May 21, 2019

“I (Paul) did not go up to Jerusalem to see those who were apostles before I was, but I went into Arabia. Later I returned to Damascus…. Then after fourteen years, I went up again to Jerusalem, this time with Barnabas.” Galatians 1: 17 & 2:1

The Apostle Paul experienced a radical life-transformation.  Bent on destroying the followers of Jesus, Paul – who at that time went by the name of Saul – was on his way to Damascus, Syria when Jesus interrupted his plans. Appearing in a blinding light, Jesus asked why Paul was persecuting Him? It was a strange question as Jesus was in Heaven, but Jesus was referring to the persecution of His followers and of the church. For three days, Paul lost his sight and wrestled with everything he had ever known and believed until God sent Ananias, who would baptize Paul as a new follower of Jesus Christ.

Immediately we see Paul begin to testify in Damascus of his incredible life change. As the author of much of the New Testament and one of the most famous missionaries to ever exist, most Christians assume that after Damascus, Paul quickly became the famous teacher and church leader we read of today. But this wasn’t the case. In fact, after becoming a Jesus follower, Paul not only spent three years in the desert and wilderness, but a total of 14 years of obscurity, mostly in his home town of Tarsus.

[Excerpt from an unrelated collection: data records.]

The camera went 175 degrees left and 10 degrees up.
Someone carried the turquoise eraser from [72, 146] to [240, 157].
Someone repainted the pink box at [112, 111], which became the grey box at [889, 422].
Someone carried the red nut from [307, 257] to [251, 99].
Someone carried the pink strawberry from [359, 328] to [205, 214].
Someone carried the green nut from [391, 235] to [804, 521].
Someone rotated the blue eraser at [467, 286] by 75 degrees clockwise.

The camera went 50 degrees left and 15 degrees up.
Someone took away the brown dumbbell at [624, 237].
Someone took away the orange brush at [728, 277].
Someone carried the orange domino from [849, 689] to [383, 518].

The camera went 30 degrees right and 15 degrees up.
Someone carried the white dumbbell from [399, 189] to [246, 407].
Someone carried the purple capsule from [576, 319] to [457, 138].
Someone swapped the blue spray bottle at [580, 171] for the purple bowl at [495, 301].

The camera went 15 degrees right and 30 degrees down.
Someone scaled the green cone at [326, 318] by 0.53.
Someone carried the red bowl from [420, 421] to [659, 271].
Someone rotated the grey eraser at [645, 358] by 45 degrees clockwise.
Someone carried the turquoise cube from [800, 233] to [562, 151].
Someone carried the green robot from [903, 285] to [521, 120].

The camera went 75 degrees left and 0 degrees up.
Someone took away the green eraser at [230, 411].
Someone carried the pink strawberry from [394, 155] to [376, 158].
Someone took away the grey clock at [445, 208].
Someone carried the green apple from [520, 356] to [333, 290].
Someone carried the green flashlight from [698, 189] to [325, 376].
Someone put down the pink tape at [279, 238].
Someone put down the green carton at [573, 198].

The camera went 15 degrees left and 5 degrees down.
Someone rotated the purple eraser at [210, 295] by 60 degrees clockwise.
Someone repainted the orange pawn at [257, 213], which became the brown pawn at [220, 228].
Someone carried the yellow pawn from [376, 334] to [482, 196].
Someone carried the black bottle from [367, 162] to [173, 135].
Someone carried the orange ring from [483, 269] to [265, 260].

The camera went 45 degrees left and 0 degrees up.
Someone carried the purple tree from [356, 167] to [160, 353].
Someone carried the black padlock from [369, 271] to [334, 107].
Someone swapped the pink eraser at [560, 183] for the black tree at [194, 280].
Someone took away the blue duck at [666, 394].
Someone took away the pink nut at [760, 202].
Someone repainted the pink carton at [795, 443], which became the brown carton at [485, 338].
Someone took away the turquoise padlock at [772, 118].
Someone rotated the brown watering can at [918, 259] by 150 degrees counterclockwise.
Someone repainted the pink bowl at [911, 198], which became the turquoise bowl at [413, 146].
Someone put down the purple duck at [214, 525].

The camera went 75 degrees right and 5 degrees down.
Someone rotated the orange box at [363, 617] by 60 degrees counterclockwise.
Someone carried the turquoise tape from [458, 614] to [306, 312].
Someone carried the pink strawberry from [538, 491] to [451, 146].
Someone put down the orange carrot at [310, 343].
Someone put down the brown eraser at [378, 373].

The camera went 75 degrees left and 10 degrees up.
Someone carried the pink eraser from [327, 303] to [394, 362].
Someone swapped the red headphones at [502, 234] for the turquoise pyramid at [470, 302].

What’s the significance of all of this? Well, like many prominent leaders in the Bible, Paul went through a time of waiting, struggling, and uncertainty. Think of Moses, Elijah and even Jesus who all spent time in the wilderness and waiting before beginning their callings.

Are you going through a long season of waiting? Maybe your current relationship or career path seems to be your own personal wilderness – a difficult season, full of uncertainty.  It’s easy to become discouraged and feel like giving up. Take courage, you’re not alone. Not one of the influential church leaders we read of today became influential overnight. Trust in God’s timing and plan, even when He says “wait.”